Danish shipping giant Maersk reported a sharp 12-fold drop in first-quarter net profit to $100 million, down from $1.2 billion a year earlier, as weaker freight rates in its Ocean division weighed heavily on earnings.

Revenue slipped 2.6% to just under $13 billion. Earnings per share crashed to $4 from $74 in the same quarter last year, highlighting the volatility in global container shipping.

Despite a 9.3% rise in volumes across its business, the company said excess shipping capacity and the ongoing conflict in the Middle East created significant headwinds.
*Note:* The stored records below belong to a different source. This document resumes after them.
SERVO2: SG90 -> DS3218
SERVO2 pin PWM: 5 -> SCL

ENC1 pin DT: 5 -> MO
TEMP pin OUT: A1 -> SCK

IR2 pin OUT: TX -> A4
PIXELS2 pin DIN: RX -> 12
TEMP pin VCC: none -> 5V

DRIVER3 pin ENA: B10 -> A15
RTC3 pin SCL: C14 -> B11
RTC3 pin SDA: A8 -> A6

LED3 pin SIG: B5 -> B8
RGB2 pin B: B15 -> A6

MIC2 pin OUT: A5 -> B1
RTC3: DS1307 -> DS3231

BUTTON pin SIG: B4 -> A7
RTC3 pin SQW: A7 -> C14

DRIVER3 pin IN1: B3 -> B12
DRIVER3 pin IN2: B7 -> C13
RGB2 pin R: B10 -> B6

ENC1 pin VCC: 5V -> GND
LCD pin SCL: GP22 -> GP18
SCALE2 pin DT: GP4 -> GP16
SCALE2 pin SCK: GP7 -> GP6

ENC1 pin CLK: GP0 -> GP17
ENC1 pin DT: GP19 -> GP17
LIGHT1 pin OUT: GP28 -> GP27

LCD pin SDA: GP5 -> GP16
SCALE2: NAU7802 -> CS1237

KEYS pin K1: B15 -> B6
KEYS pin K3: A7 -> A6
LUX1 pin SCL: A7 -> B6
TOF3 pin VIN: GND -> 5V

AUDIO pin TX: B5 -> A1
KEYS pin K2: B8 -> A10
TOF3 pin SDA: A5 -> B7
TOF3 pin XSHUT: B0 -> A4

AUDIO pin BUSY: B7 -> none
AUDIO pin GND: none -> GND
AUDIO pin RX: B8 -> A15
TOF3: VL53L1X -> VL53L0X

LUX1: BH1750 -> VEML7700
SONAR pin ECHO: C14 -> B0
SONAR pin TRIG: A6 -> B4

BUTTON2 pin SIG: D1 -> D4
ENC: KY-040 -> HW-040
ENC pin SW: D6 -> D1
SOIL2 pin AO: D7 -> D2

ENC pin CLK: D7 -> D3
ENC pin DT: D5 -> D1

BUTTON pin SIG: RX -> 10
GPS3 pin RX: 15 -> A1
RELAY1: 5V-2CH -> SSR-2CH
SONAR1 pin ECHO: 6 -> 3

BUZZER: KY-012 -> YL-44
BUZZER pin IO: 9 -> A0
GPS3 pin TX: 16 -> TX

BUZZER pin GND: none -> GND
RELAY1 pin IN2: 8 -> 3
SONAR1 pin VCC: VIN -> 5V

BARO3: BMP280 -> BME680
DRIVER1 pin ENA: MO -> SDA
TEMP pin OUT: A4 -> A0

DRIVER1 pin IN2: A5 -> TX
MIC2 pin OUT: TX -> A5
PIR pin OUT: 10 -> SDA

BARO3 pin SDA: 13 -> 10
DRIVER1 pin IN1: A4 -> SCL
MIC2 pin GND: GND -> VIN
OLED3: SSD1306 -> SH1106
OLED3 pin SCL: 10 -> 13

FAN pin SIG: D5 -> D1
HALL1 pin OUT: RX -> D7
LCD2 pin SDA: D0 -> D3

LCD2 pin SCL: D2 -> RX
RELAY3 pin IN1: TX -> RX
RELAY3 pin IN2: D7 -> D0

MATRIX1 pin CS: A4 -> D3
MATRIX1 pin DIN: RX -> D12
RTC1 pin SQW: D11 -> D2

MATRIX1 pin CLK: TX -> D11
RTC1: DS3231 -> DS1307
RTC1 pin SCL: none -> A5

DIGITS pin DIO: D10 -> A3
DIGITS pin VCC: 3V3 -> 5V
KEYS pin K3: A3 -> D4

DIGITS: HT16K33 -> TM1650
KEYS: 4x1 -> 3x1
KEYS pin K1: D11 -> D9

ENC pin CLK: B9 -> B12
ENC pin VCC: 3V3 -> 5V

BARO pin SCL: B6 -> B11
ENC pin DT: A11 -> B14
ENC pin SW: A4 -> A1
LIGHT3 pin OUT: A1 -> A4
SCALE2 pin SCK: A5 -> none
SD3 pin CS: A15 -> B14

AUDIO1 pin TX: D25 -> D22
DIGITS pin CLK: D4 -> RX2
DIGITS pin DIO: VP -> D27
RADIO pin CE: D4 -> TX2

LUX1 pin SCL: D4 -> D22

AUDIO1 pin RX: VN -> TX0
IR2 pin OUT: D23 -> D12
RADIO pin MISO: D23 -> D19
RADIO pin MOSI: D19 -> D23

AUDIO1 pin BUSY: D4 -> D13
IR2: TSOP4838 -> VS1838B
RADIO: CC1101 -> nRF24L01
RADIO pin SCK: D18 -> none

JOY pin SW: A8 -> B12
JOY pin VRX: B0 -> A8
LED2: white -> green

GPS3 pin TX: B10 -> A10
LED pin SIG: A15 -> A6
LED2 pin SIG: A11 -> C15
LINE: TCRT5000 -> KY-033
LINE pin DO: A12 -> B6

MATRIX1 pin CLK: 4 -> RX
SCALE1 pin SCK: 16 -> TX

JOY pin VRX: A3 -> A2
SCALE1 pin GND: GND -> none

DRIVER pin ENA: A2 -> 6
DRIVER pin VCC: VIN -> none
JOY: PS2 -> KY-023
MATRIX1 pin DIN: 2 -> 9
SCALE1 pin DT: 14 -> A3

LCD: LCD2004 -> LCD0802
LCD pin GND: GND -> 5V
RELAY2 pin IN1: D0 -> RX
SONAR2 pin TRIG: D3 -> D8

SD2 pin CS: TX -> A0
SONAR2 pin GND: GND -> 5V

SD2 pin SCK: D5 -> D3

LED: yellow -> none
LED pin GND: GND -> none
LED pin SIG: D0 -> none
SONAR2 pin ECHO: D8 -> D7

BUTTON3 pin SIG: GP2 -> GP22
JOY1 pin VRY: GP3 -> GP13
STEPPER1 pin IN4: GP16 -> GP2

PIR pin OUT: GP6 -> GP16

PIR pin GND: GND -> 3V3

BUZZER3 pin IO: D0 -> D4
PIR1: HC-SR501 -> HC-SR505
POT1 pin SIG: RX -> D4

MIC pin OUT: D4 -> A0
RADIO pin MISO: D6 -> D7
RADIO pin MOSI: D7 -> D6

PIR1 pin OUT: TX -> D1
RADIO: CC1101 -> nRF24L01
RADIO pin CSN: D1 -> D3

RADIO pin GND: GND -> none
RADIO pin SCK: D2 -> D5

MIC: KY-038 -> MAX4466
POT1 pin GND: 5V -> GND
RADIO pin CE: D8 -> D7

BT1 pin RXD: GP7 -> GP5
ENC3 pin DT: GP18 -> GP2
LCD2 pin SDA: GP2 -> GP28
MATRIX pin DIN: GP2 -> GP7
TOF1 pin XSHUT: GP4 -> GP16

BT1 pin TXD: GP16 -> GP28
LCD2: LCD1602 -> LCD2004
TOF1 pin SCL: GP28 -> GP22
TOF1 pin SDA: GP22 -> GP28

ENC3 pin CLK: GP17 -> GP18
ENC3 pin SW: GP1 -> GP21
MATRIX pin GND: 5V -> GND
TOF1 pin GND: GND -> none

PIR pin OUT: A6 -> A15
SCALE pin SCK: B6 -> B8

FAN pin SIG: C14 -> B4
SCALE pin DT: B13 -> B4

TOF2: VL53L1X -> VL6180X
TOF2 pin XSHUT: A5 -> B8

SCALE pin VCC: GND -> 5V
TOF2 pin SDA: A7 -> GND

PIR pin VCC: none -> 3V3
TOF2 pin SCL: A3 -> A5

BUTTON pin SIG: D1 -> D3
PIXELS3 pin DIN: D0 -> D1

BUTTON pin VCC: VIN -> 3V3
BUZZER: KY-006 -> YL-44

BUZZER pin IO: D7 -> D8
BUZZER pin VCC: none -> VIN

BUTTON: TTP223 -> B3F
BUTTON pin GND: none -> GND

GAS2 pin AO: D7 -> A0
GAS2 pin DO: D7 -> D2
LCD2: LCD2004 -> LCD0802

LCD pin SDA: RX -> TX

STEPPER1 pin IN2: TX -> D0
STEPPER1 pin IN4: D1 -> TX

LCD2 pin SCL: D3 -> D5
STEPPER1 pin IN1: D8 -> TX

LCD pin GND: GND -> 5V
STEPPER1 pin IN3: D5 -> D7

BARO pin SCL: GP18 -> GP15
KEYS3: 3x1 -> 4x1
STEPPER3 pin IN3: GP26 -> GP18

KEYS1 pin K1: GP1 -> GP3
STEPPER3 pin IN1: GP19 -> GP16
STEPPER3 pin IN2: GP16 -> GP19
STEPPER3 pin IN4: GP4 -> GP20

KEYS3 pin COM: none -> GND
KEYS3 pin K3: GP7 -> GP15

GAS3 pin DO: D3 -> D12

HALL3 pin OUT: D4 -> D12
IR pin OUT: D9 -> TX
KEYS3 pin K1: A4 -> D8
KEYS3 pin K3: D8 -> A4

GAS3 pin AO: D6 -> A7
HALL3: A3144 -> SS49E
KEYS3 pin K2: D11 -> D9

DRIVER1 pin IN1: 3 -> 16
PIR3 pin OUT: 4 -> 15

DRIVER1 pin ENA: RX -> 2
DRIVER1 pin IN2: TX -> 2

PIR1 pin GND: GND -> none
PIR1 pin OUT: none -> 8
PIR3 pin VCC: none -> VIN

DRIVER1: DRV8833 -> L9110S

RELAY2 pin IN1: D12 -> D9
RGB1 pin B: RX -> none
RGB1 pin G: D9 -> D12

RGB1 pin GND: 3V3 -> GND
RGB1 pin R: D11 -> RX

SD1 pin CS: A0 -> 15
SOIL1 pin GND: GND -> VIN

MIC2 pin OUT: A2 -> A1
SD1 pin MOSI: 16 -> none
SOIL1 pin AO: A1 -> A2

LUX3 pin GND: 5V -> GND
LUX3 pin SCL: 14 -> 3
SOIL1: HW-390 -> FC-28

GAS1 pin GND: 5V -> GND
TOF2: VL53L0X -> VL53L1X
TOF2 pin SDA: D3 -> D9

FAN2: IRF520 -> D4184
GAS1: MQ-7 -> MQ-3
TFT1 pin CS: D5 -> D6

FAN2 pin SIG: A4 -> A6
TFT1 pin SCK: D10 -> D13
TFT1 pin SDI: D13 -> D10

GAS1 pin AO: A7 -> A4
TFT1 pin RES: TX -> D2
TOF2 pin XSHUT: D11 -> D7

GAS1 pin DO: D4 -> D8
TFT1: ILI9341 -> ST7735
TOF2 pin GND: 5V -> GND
The company warned traffic through the Strait of Hormuz remains at a near standstill, though the conflict-which began on February 28-had only a limited direct impact on first-quarter results.

Maersk kept its full-year guidance unchanged, projecting global container demand growth of 2% to 4% in 2026.

CEO Vincent Clerc said demand remained resilient across most regions, but cautioned that volatility in ocean freight is high, with oversupply from new vessel deliveries continuing to pressure rates.

Shares fell 4% on Nasdaq Copenhagen.

Industry Under Pressure

Hundreds of vessels remain stranded in the Persian Gulf, carrying crude oil, refined products, and fertilizer. Over 1,550 vessels with roughly 22,500 mariners are inside the region, per US military estimates.

German shipping rival Hapag-Lloyd said disruption around Hormuz is costing it about $60 million a week, driven by higher fuel and insurance bills.

Analysts warn that even if the Strait reopens soon, markets are unlikely to return quickly to normal. Kaho Yu of Verisk Maplecroft said refiners, shippers, and commodity traders will remain cautious until the threat of renewed disruption has clearly passed.